Когда её палец скользит за пояс моих боксёров, я срываюсь на стон. Она тихо вскрикивает прямо в мои губы.
— Хадди…
— Ммм?
— Я не хочу, чтобы это заканчивалось.
Не этот поцелуй, не эта ночь, не это чувство, что мы сотворили между собой. Оно — как искра целой жизни. Прекрасной, настоящей, той, которую я бы сражался защищать до последнего дыхания.
— Я тоже, девочка моя.
Глава 20
Адди
Когда я опускаюсь на колени, Хадсон стонет. Я бы отдала всё, чтобы слышать этот звук снова и снова. Его руки сжимают и гладят мои волосы, пока я беру его в рот.
— Святой Боже, Адди…
Обвивая кончиком языка головку его члена, я скольжу по ней, ощущая вкус — чертовски восхитительный. Внутри меня всё уже расплавилось. Я — жидкое пламя. Достаточно одной искры — и я вспыхну.
Я беру его глубже, потом медленно поднимаюсь, отпуская его с тихим шлепком. Моя ладонь скользит по его твёрдому животу. Его ноги напрягаются, мышцы рук становятся будто каменные — он сжимает мои волосы сильнее, почти отчаянно. Он настолько на грани, что в этом есть что-то до боли прекрасное.
Я снова беру его глубже, сжимая основание рукой, двигаясь в том же ритме, что и рот. Но вдруг его пальцы замирают в моих волосах. Я поднимаю глаза. На его лице — напряжение, дыхание сбилось.
— Стоп, Аделин.
Спустя секунду я отпускаю его, и он тут же подтягивает меня на ноги, впиваясь губами в мою шею, грудь.
— Слишком много одежды, Хадди… — выдыхаю я.
Он подхватывает край платья, стягивает его вверх через плечи, и наконец, бросает на пол рядом со своими джинсами. Я стою перед ним в чёрном кружевном белье, и в его взгляде появляется что-то дикое. Это выражение никогда не надоест. А осознание того, что его вызвала я — значит для меня всё.
— Как бы сильно я ни обожал это на тебе, пора с этим расставаться, — произносит он, проводя пальцем за кружево моего лифа. У меня перехватывает дыхание. Он тянется за спину, и застёжка щёлкает. Чёрный кружевной лиф скользит с моего тела.
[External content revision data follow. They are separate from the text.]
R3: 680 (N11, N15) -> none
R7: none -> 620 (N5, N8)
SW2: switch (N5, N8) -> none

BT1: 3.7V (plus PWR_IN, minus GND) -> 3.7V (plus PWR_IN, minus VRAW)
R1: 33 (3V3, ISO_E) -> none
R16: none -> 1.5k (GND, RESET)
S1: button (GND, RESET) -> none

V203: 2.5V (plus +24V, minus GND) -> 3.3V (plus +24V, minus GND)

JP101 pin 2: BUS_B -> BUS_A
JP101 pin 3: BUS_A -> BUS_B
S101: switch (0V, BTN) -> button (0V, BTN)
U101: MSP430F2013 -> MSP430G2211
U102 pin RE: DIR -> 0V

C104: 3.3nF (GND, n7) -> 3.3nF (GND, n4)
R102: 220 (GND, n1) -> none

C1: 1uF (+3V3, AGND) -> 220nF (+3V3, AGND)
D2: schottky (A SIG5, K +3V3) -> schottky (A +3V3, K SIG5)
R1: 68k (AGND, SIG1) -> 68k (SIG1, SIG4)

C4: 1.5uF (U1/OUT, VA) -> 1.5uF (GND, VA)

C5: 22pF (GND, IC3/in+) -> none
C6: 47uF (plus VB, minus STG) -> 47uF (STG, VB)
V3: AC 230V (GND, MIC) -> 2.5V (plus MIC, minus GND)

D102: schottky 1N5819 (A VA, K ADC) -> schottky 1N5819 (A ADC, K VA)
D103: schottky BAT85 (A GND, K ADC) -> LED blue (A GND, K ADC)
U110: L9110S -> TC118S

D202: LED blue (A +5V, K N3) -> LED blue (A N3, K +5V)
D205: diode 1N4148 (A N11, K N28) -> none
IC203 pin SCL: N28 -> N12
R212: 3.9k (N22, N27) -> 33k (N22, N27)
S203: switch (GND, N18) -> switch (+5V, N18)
Его губы находят мои напряжённые соски, и пламя внизу живота вспыхивает с новой силой. Мои трусики уже насквозь пропитаны.
Каждый сантиметр моего тела дрожит, натянут, как струна, в ожидании его. Больное, сладостное напряжение, которое может облегчить только он. Грудь налилась тяжестью, и когда его зубы скользят по другому соску, из моих губ вырывается жалобный стон.
Его руки сжимают мои ягодицы, и я покачиваю бёдрами, пока он массирует меня обеими ладонями, целуя дорожку вниз по животу — к поясу чёрного кружева.
— И это тоже, — сипит он.
Пальцы цепляются за резинки по бокам, и он опускается на колени.